Prostate progenitor cells proliferate in response to castration

Abstract

Androgen-deprivation is a mainstay of therapy for advanced prostate cancer but tumor regression is usually incomplete and temporary because of androgen-independent cells in the tumor. It has been speculated that these tumor cells resemble the stem/progenitor cells of the normal prostate. The purpose of this study was to examine the response of slow-cycling progenitor cells in the adult mouse prostate to castration. Proliferating cells in the E16 urogenital sinus were pulse labeled by BrdU administration or by doxycycline-controlled labeling of the histone-H2B GFP mouse.

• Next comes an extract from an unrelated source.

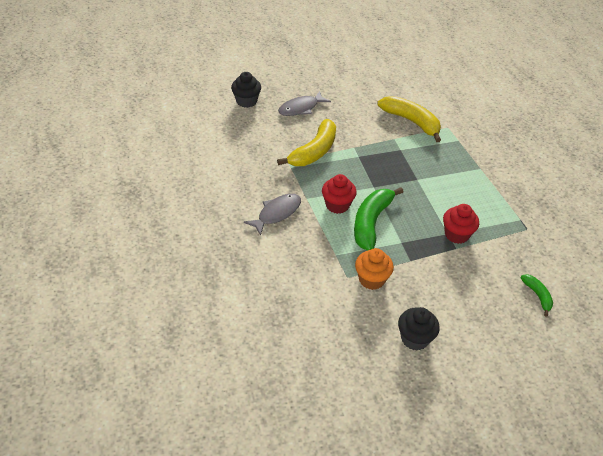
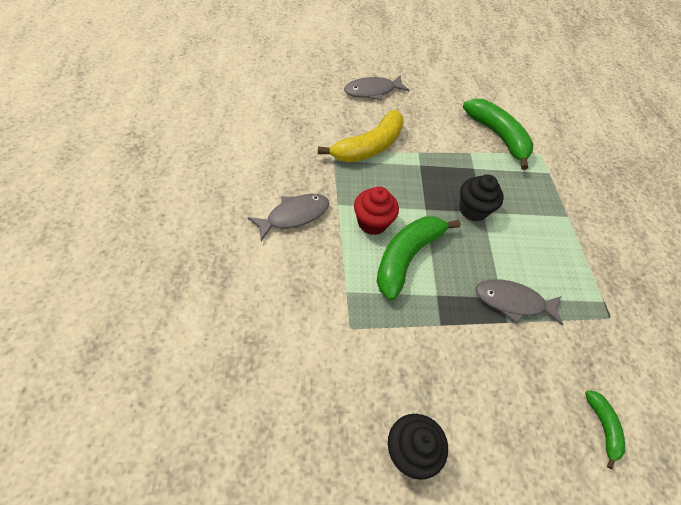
camera: 10 degrees right, 10 degrees up
(246, 101) = (313, 69): black cupcake -> black cupcake (473, 210)
(371, 279) = (380, 340): orange cupcake -> none
(411, 121) = (498, 136): yellow banana -> green banana
(456, 234) = (513, 302): red cupcake -> grey fish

A small population of labeled epithelial cells in the adult prostate localized at the junction of the prostatic ducts and urethra. Fluorescence-activated cell sorting (FACS) showed that GFP label-retaining cells were enriched for cells co-expressing stem cell markers Sca-1, CD133, CD44 and CD117 (4- marker cells; 60-fold enrichment). FACS showed, additionally, that 4-marker cells were androgen receptor positive. Castration induced proliferation and dispersal of E16 labeled cells into more distal ductal segments. When naïve adult mice were administered BrdU daily for 2weeks after castration, 16% of 4-marker cells exhibited BrdU label in contrast to only 6% of all epithelial cells (P<0.01). In sham-castrated controls less than 4% of 4-marker cells were BrdU labeled (P<0.01). The unexpected and admittedly counter-intuitive finding that castration induced progenitor cell proliferation suggests that androgen deprivation therapy in men with advanced prostate cancer could not only exert pleiotrophic effects on tumor sub-populations but may induce inadvertent expansion of tumor stem cells.